Prime Minister Naoto Kan's "economic tone deafness," demonstrated by his failure to take countermeasures against the steady appreciation of the Japanese yen, may result in "hellish unemployment" for Japan, warns evening tabloid Nikkan Gendai (Aug 19).
Last week, Aoyama Gakuin University professor Eisuke Sakakibara, a former bureaucrat at the Ministry of Finance, remarked there was a "strong possibility" that by around late September, the yen would surpass its previous postwar peak of 79.75 to one U.S. dollar, posted in April 1995.
Sakakibara also warned that the world economy was facing the possibility of a full-blown global depression from this year through 2011.
"Considering adjustments for inflation, the rate of 79.75 yen to one dollar today would be equivalent to about 60 yen to the dollar," business reporter Yoshiki Kobayashi is quoted as saying. "Various countries are in agreement that the current rate of around 85 yen to the dollar is too low."
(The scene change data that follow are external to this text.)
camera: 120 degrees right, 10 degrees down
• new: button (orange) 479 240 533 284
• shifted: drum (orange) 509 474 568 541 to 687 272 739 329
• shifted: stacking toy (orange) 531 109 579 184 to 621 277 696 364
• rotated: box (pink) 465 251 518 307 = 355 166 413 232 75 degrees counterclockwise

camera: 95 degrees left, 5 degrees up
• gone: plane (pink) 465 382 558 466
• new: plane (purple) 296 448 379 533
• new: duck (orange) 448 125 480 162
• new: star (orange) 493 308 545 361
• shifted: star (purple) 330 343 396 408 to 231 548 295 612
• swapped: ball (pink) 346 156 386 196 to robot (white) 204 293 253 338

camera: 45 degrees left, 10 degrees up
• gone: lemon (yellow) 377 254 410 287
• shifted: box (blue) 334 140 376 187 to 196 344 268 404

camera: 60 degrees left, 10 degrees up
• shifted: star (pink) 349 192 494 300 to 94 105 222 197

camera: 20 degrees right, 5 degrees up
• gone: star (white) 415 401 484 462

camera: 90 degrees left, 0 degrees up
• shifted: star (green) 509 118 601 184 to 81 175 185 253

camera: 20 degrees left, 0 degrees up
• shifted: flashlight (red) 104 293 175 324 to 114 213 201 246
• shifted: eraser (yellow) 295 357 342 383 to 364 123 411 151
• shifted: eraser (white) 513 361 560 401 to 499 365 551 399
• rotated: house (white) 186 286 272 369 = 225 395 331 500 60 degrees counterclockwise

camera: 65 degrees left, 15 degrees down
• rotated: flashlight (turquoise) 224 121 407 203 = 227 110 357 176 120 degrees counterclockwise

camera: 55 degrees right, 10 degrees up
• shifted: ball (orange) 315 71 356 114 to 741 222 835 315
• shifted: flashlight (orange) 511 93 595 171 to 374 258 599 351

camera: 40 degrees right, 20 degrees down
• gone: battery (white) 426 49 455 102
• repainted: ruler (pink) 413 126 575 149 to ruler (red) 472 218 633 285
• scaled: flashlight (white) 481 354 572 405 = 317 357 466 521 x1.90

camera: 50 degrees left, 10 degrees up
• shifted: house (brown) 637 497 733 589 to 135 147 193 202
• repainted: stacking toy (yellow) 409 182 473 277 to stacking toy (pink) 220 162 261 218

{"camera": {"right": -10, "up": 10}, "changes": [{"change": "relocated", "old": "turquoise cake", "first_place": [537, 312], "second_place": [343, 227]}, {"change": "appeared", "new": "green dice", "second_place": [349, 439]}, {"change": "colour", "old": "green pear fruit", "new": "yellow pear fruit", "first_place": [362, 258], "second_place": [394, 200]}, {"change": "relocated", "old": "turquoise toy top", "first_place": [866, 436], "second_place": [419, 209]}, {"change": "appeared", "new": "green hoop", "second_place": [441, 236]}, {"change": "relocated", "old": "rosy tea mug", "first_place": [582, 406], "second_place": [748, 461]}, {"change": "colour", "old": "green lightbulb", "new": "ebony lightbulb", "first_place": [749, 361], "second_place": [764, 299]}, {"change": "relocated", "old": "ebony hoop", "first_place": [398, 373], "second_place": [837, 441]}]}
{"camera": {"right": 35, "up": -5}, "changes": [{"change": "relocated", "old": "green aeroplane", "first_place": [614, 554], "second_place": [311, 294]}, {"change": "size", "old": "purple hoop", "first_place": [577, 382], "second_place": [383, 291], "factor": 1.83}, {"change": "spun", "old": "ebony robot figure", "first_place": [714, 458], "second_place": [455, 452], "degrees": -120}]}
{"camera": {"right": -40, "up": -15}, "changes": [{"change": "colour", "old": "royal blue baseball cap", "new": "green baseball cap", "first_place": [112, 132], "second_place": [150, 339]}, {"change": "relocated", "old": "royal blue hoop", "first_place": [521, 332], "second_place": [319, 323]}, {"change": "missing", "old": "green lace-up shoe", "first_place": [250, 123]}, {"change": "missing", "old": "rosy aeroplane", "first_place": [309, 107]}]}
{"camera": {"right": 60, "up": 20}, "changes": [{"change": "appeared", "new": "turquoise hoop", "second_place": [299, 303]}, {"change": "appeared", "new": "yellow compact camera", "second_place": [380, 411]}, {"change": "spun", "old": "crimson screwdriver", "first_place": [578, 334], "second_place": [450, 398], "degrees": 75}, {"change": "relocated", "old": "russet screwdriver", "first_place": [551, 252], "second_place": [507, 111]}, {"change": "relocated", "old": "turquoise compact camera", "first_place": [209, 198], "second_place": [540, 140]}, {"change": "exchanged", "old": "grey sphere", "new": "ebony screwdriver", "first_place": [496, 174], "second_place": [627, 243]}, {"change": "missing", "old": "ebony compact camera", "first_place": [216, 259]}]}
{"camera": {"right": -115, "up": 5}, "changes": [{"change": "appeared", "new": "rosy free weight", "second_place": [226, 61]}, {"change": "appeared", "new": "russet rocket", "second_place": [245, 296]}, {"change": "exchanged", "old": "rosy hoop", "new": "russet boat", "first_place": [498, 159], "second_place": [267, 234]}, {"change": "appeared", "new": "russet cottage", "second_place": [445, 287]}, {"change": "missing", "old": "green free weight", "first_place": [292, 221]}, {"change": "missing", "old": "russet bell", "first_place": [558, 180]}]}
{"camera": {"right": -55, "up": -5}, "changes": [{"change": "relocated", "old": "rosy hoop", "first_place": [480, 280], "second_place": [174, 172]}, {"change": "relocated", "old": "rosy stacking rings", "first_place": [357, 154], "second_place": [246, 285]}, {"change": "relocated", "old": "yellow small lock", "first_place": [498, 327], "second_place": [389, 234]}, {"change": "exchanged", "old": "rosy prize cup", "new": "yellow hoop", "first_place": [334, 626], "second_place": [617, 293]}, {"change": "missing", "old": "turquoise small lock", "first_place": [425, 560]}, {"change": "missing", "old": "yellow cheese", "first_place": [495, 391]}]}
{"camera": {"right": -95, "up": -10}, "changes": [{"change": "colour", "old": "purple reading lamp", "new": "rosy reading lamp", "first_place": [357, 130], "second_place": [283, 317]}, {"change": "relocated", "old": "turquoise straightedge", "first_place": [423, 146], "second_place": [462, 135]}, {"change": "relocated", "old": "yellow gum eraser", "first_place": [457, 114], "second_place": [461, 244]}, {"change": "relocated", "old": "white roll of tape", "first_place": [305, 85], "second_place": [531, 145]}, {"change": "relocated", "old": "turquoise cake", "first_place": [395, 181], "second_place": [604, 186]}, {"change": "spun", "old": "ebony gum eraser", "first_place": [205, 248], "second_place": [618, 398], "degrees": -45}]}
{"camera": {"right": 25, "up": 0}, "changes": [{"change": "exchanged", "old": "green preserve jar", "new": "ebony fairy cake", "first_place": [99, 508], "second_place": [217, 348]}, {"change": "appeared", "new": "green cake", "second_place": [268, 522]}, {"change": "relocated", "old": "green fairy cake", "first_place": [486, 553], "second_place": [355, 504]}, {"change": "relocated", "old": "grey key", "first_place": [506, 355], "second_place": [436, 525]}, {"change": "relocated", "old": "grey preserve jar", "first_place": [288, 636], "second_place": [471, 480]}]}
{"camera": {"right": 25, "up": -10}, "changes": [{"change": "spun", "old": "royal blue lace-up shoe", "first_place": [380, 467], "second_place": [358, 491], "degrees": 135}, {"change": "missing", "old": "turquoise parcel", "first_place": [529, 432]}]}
In addition to making Japan's exports more costly, further appreciation of the yen may worsen unemployment. The Ministry of Internal Affairs and Communications announced on Tuesday that in the April-June quarter, 3.49 million workers in Japan were categorized as completely unemployed. Those who had been without work for one year or longer rose by 210,000 to reach 1.18 million -- the second-highest number ever.
Exchange rate differentials, particularly for labor costs, are making it increasingly expedient for Japan's manufacturers to shift more production offshore.
"Around 1995, companies began moving production of general-purpose components overseas," says Teikoku Data Bank's Takakazu Nakamori. "But now we're seeing a shift in production of core components to foreign plants. Nissan Motor Co has announced it would produce its popular March compact in Thailand. Lower labor costs in Thailand coupled with the higher purchasing power of the Japanese yen at home have generated a 'March shock.' If companies eventually transfer their key functions overseas, then it won't just be factory workers who lose their jobs, but elite staff as well."
Shukan Shincho (Aug 28) has its own take on this "hyper yen-daka," muttering that the government's non-interventionist position toward foreign exchange has led, as professor Kazutaka Kirishima of Josai University puts it -- dusting off a political term from 1940 here -- to Japan's financial "encirclement" by the U.S., Europe and China.
Fumiyuki Nakanishi, strategist at SMBC Friend Securities, tells the magazine that the yen upswing is just at the beginning of a 40- to 45-week cycle and that appreciation will probably continue until the U.S. unemployment rate, currently at 9.5%, declines to the 8% level.
Kaoru Yokoyama, a financial journalist, nevertheless points out that the US dollar at 80 yen is a "bargain" and likely to prove a good investment in the long run. Economist Takashi Kadokura, meanwhile, sees potential in gold, which is still enjoying high demand, particularly among affluent Chinese, rising by as much as 1.5-fold over the next two to three years.
But one doesn't need an astute grasp of forex or commodities trading to profit from the high yen. An unnamed journalist noted that a woman's Burberry trench coat can be purchased from the UK's net-a-porter.com site for 796 pounds (roughly 107,000 yen). On Japan's Rakuten Ichiba shopping site, the same coat was selling for 183,000 yen -- realizing a handy profit even after outlays for shipping and import duty.
Similar bargains, such as antique Japanese film cameras in high demand by local collectors, can be found at U.S. auction sites like eBay or Yahoo! at astonishingly low prices.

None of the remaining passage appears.